31,800 images, 158,000 captions, 276,000 bounding boxes — JPEG, CSV
CC0: Public Domain
Description
The dataset Flickr Image Dataset is a multimodal resource based on the Flickr30k dataset. It combines 31,800 images with 158,000 text captions, enriched by more than 244,000 co-reference chains and 276,000 bounding boxes annotated manually. It is a reference game for image description generation, image/text alignment, and visual grounding tasks.
What is this dataset for?
- Train models for generating image captions (image captioning)
- Align text entities and visual regions in the same image (grounded NLP)
- Test multimodal models on the joint understanding of image + language
Can it be enriched or improved?
Yes. It is possible to add additional annotations (relational, linguistic, or visual), to introduce other languages into the legends, or to apply automatic detection techniques to compare with manual annotations. It can also be used to pre-train newer vision-language architectures.
🔎 In summary
🧠 Recommended for
- Multimodality researchers
- Visual assistant developers
- Vision/language students
🔧 Compatible tools
- Hugging Face Transformers
- CLIP
- BLIP
- Detectron2
- SpacY
- OpenCV
💡 Tip
For training, group entities of the same type and apply cross-embeddings between bounding boxes and text segments.

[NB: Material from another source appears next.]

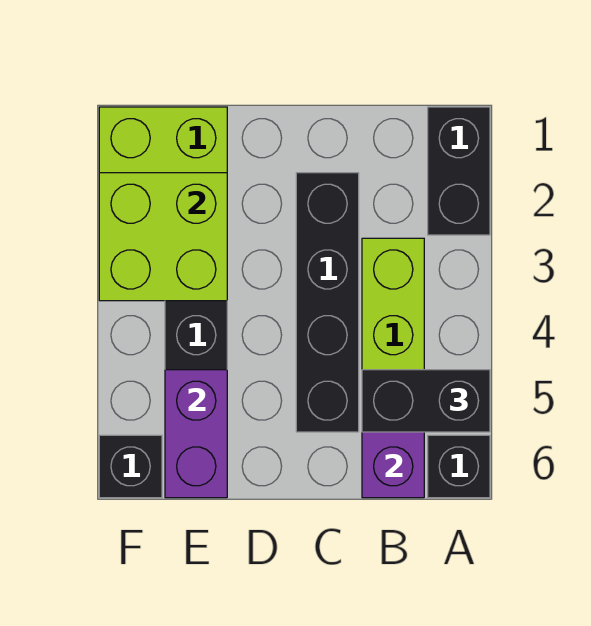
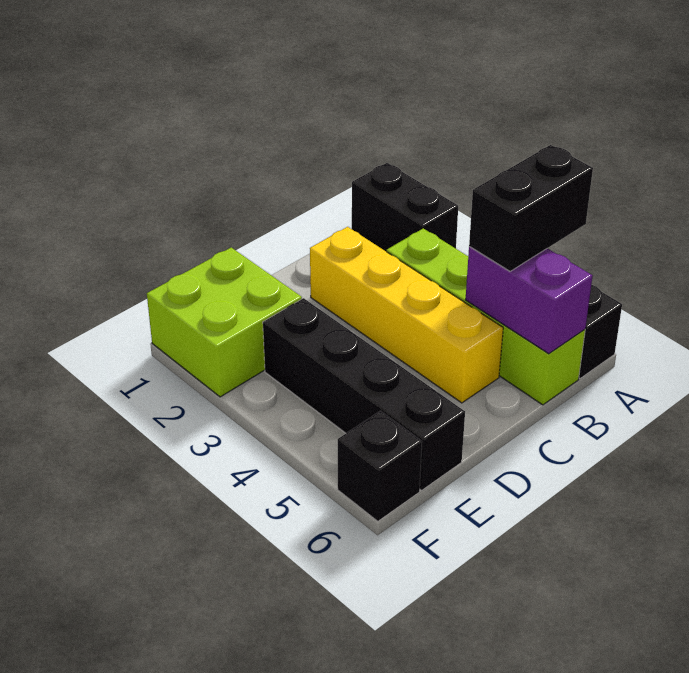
black brick C2:C5 level 1 -> yellow brick C2:C5 level 1
lime brick E2:F3 level 2 -> none
purple brick E5:E6 level 2 -> none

Frequently Asked Questions
Can images and annotations be used for a commercial project?
Yes, the dataset is licensed under CC0, which allows unrestricted commercial use.
Is it suitable for training CLIP or BLIP models?
Absolutely, the dataset is rich in image-text pairs and annotations, making it ideal for these multimodal architectures.
Are the legends in multiple languages?
No, all descriptions are in English. However, it is possible to generate automatic translations to broaden language coverage.